I hope tomorrow goes well. This has eaten up a year of my life and thousands of dollars.
***
In related news, New York City finally closed a charter school:
Ross Global, a kindergarten-through-eighth-grade school with 400 students, faced problems from the start, alarming parents when it failed to come up with a safety plan for evacuating students from Lower Manhattan in case of emergencies, parents interviewed on Monday said. By the end of the first year, it had cycled through four principals; it is now on its sixth.
"The idea was fabulous; it still sounds good," said Ayo Harrington, who backed Ross Global at its opening and sent her granddaughter there for three years. "But making it happen was something else."
More than 40 percent of teachers left each year, and 77 percent left last year, the city said. The situation bottomed out last year, when the school moved into its permanent home, a shared public school building on 11th Street in the East Village.
Mrs. Ross and her backers spent $3 million making the school look "like an Ikea showroom, with working gas fireplaces, lounges and daybeds in the hallways," said Mariama Sanoh, 32, who had three children at the school. But in the classrooms, there was often chaos.

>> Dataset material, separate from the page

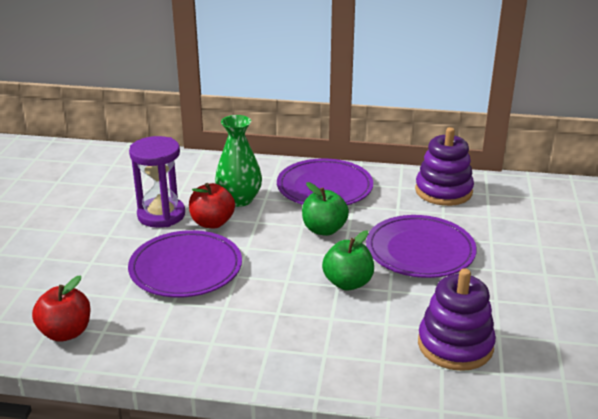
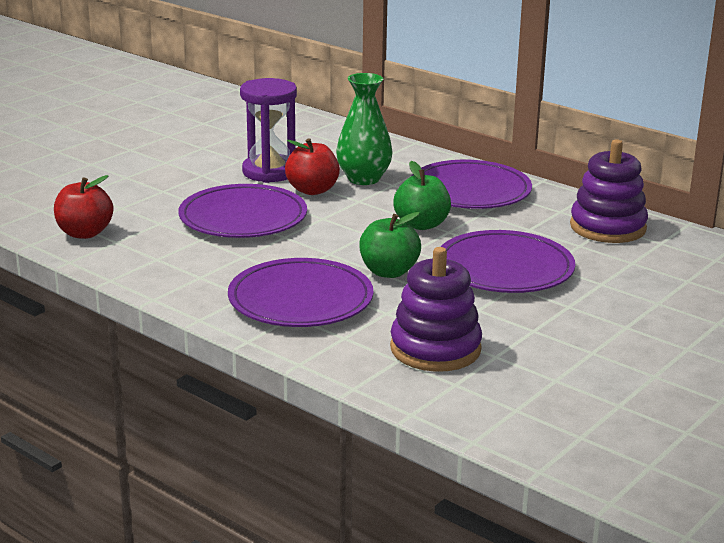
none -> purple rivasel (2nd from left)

"The middle school was extremely violent," said Ms. Sanoh, who has since withdrawn her children. "There were students cursing, breaking chairs, out of control, and there was no strong disciplinary action. Children just knew they would be suspended for several days and come back."
Charles Hosang, 35, withdrew his third-grade son after three years because of a "very bad bullying problem."
"At first, it seemed very nice, with two teachers in every classroom, but as it went on things started disappearing little by little," he added, mentioning benefits like Saturday school.
The results, once strong, took a turn for the worse this year; when the state toughened grading standards, 26 percent of students passed the state English test and 33 percent passed math.
They're not the be-all and end-all solution that everyone makes them out to be.